Gelsinger opens up about Intel troubles amid talk of possible split

From spinoffs to layoffs and a boardroom revolt, 2024 isn't going great for Chipzilla

Intel chief Pat Gelsinger has acknowledged the chip giant's financial woes and said he is working to address investor concerns amid talk that the company is considering spinning off its foundry business and delaying expansion of its fabrication plants.

The Santa Clara megacorp has been having a rough ride this year. It reported a loss in both its Q2 and Q1 results for this year, suffered technical issues with its Raptor Lake processors, legal action from investors, and plans to lay off more than 16,000 staff or about 15 percent of the workforce, all of which has seen its stock price fall by 59 percent.

Speaking at Deutsche Bank's 2024 technology conference in California, Gelsinger said Intel is focused on the steps it needs to take to address the issues outlined during its last earnings call, but that it also needed to execute on its strategy.

Referring to the cost-cutting measures Intel has already initiated, Gelsinger said: "We realize we have to operate efficiently with nimbleness, with urgency. This is a competitive business and market, and that's part of the reason we took the actions that we did as we build it."

The chipmaker is now beginning phase two of its turnaround, he claimed, following efforts to get the company back to process and product leadership and laying out its IDM 2.0 strategy.

"I think about that as the most significant rebuilding of the company since the memory to microprocessor transition," Gelsinger said.

Phase two is about becoming more efficient and implementing cost actions, but it had to wait for the process leadership efforts to work through, he added.

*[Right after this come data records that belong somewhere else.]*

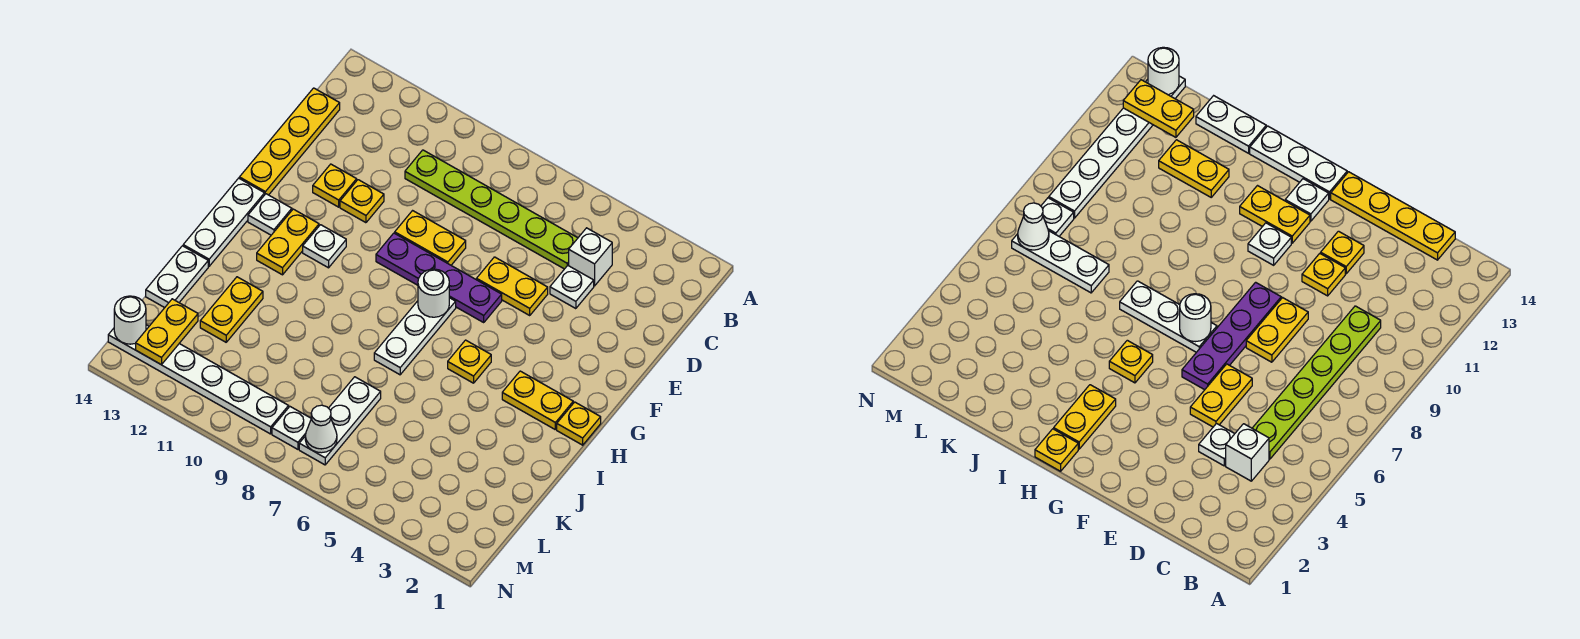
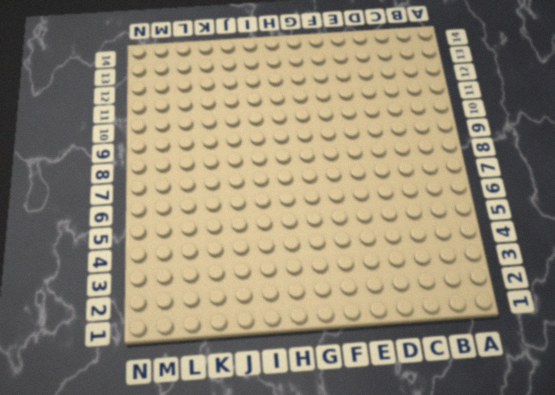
none -> white brick C4 level 1
none -> lime plate C5:C10 level 1
none -> yellow plate C14:F14 level 1

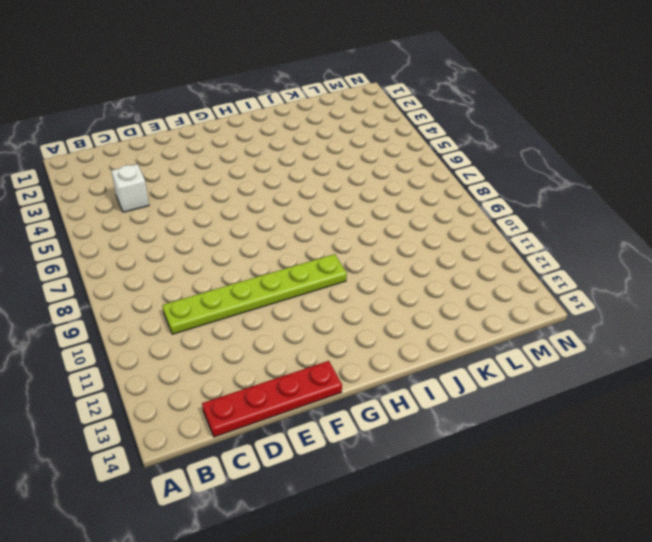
lime plate C10:H10 level 1 -> lime plate C5:C10 level 1
red plate C14:F14 level 1 -> yellow plate C14:F14 level 1
none -> white plate D4 level 1
none -> yellow plate E5:E6 level 1
none -> yellow plate E8:E9 level 1

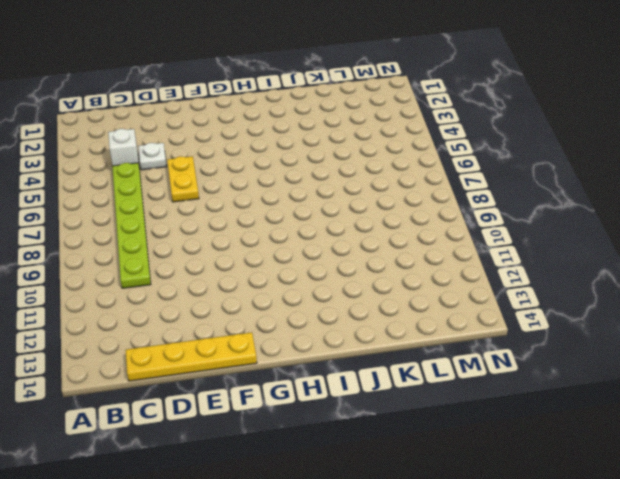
none -> yellow plate E8:E9 level 1
none -> yellow plate E11 level 1
none -> yellow plate E12 level 1

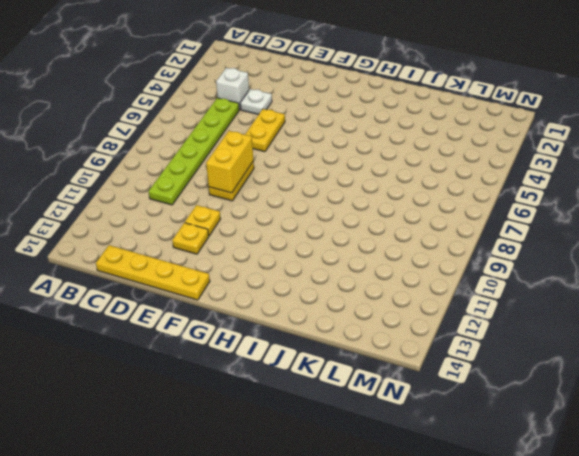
yellow brick E8:E9 level 2 -> none
none -> purple plate F6:F9 level 1
none -> white plate G7:I7 level 1
none -> white plate G11 level 1

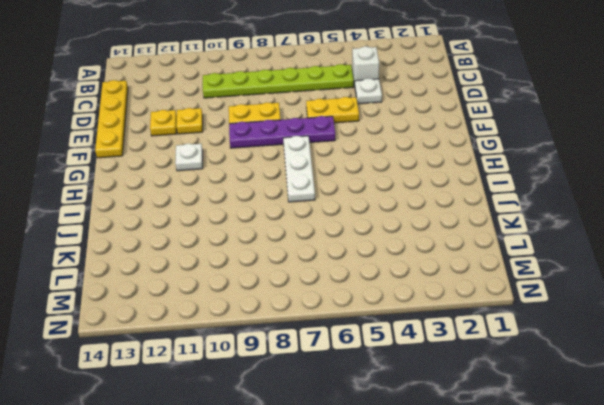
none -> yellow plate G12:H12 level 1
none -> white plate G13 level 1
none -> white plate G14:I14 level 1

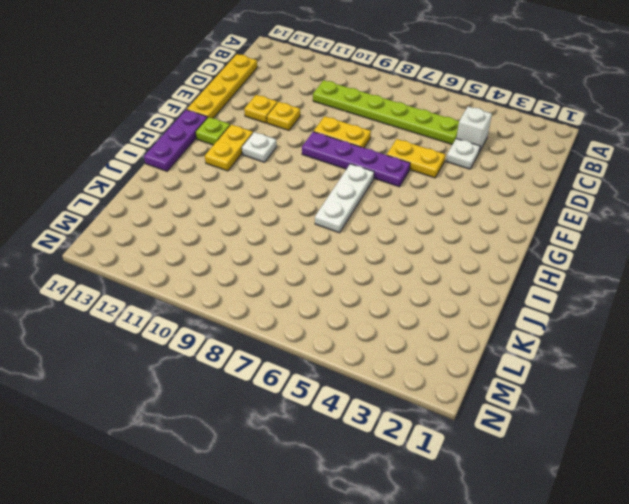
lime plate G13 level 1 -> white plate G13 level 1
purple plate G14:I14 level 1 -> white plate G14:I14 level 1
none -> yellow plate H1 level 1
none -> yellow plate H2:H3 level 1
none -> yellow plate H5 level 1

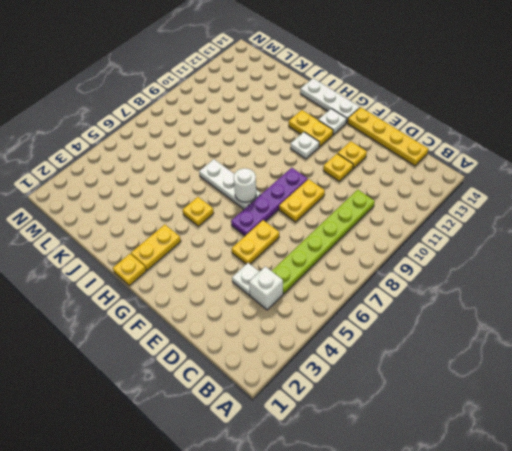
none -> yellow plate J12:K12 level 1
none -> white plate J14:K14 level 1
none -> white plate K7:M7 level 1

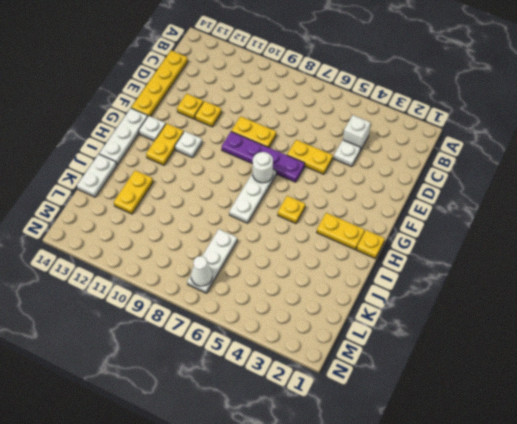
none -> lime plate C5:C10 level 1
none -> white plate M8 level 1
none -> white plate M9:M14 level 1

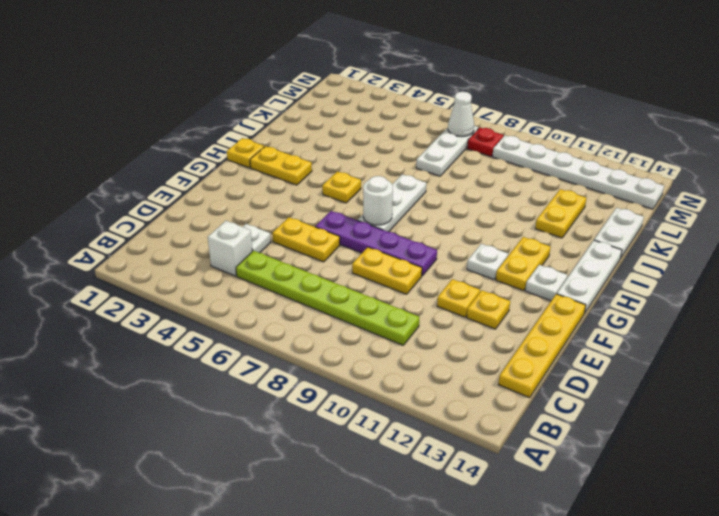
red plate M8 level 1 -> white plate M8 level 1
none -> yellow plate L13:M13 level 2
none -> white round brick M14 level 2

"You couldn't go to the TD [technology development] and product teams and say I need you to fundamentally reduce cost and get back to leadership simultaneously," Gelsinger said.

The CEO said the firm was now getting good signals from external foundry customers, and it now has about a dozen actively engaged with it on the 18A manufacturing process.

The company is hoping that new products will help to turn around its fortunes, with eight product tape-ins expected between now and mid next year, including Panther Lake and Clearwater Forest, plus the Lunar Lake processors for AI PCs coming next week.

However, there are reports that Gelsinger is being forced to consider more drastic measures, such as a spin-off of its foundry business and delays to some new fabrication plants.

According to Bloomberg, Intel is working with investment bankers to find a way out of its financial woes, and one of the measures on the table is splitting off the foundry operation that actually manufactures the chips.

The chipmaker has already partitioned its foundry biz into a separate division within Intel from the product design teams, but this was part of Gelsinger's plans to turn it into a contract manufacturing concern for other chipmakers and bring in extra revenue for the company.

"One could speculate that the end goal of Intel's IDM 2.0 strategy was to create two separate companies – product & foundry – and it does report this way now in its financials, albeit still under the umbrella of Intel Corp," said Gartner Vice President Analyst Alan Priestley.

"But separating out manufacturing capability into a separate entity would be a very long-term activity as it is currently closely tied to the design groups."

Also on the table is scrapping or putting on hold some of Intel's expansion plans for its fabrication plants, Bloomberg said, citing unnamed people it claims are familiar with the matter.

However, the company has already postponed work on a facility in Israel, and said earlier this year that it was pushing back the completion date of its Ohio manufacturing site to late 2026, while there are said to be delays to its planned Euro fab at Magdeburg in Germany.

Other options may include financing deals, such as the one it announced earlier this year with Apollo Global Management for its Leixlip plant in Ireland and an earlier one with Brookfield Asset Management covering the Arizona fabs Intel is constructing.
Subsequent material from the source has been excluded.